Abstract
In recent years, Ethernet has been introduced into vehicular networks to cope with the increasing demand for bandwidth and complexity in communication networks. To exchange data between controller area network (CAN) and Ethernet, a gateway system is required to provide a communication interface. Additionally, the existence of networked devices exposes automobiles to cyber security threats. Against this background, a gateway for CAN/CAN with flexible data-rate (CANFD) to scalable service-oriented middleware over IP (SOME/IP) protocol conversion is designed, and security schemes are implemented in the routing process to provide integrity and confidentiality protections. Based on NXP-S32G, the designed gateway is implemented and evaluated. Under most operating conditions, the CPU and the RAM usage are less than 5% and 20 MB, respectively. Devices running a Linux operating system can easily bear such a system resource overhead. The latency caused by the security scheme accounts for about 25% of the entire protocol conversion latency.
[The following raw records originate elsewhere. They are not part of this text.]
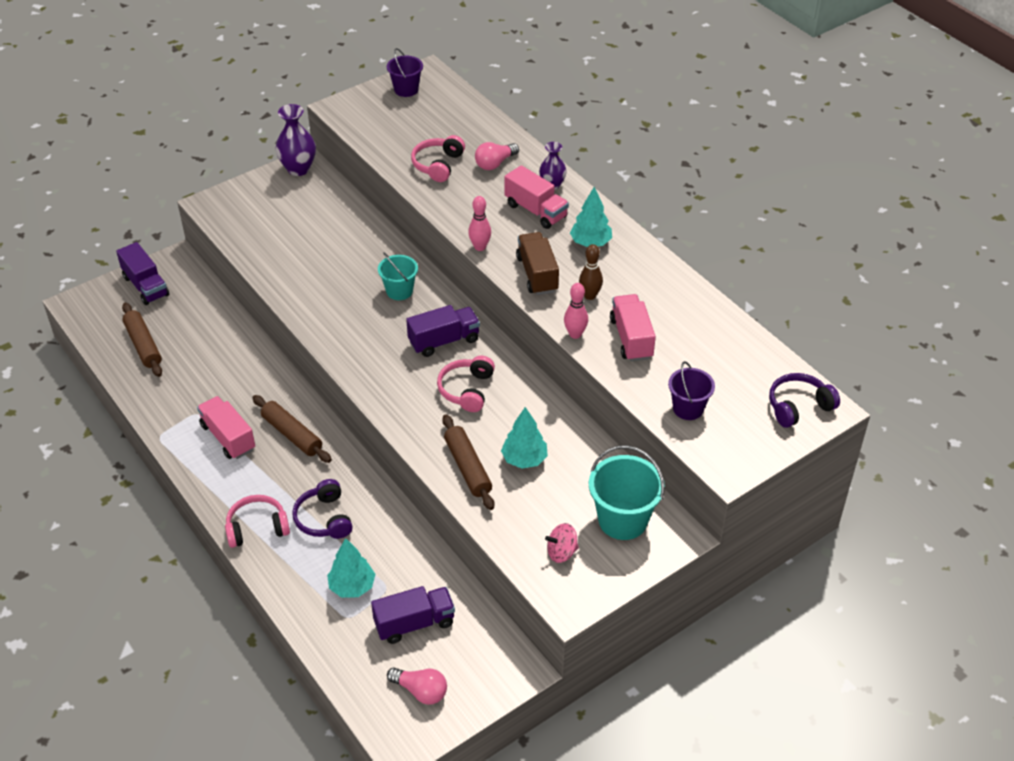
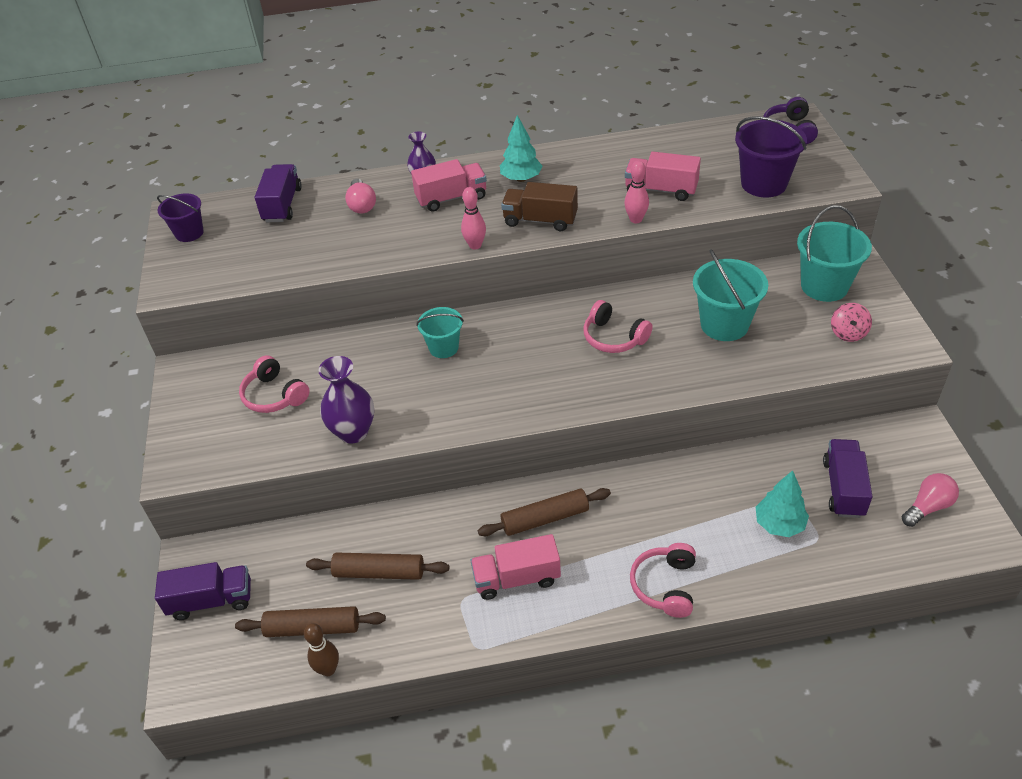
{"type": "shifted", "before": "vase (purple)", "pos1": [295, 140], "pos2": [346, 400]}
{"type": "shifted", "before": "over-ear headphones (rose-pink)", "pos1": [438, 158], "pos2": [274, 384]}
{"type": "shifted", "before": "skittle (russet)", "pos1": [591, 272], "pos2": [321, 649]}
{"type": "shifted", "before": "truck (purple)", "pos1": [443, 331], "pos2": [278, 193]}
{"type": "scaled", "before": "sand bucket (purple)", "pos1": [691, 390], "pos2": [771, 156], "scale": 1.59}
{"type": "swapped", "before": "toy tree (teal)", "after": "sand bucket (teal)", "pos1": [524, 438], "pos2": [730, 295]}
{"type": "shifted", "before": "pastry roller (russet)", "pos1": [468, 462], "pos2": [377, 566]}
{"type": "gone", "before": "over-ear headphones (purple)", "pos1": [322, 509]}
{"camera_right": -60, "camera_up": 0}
Considering the security protection provided by the security scheme, this overhead is worthwhile. The results show that the designed gateway can ensure a CAN/CANFD to SOME/IP protocol conversion with a low system resource overhead and a low latency while effectively resisting hacker attacks such as frame forgery, tampering, and sniffing.
Highlights
The traditional automotive electrical/electronic architecture (EEA) is a distributed control architecture that has been applied for decades with a small number of electronic control units (ECUs)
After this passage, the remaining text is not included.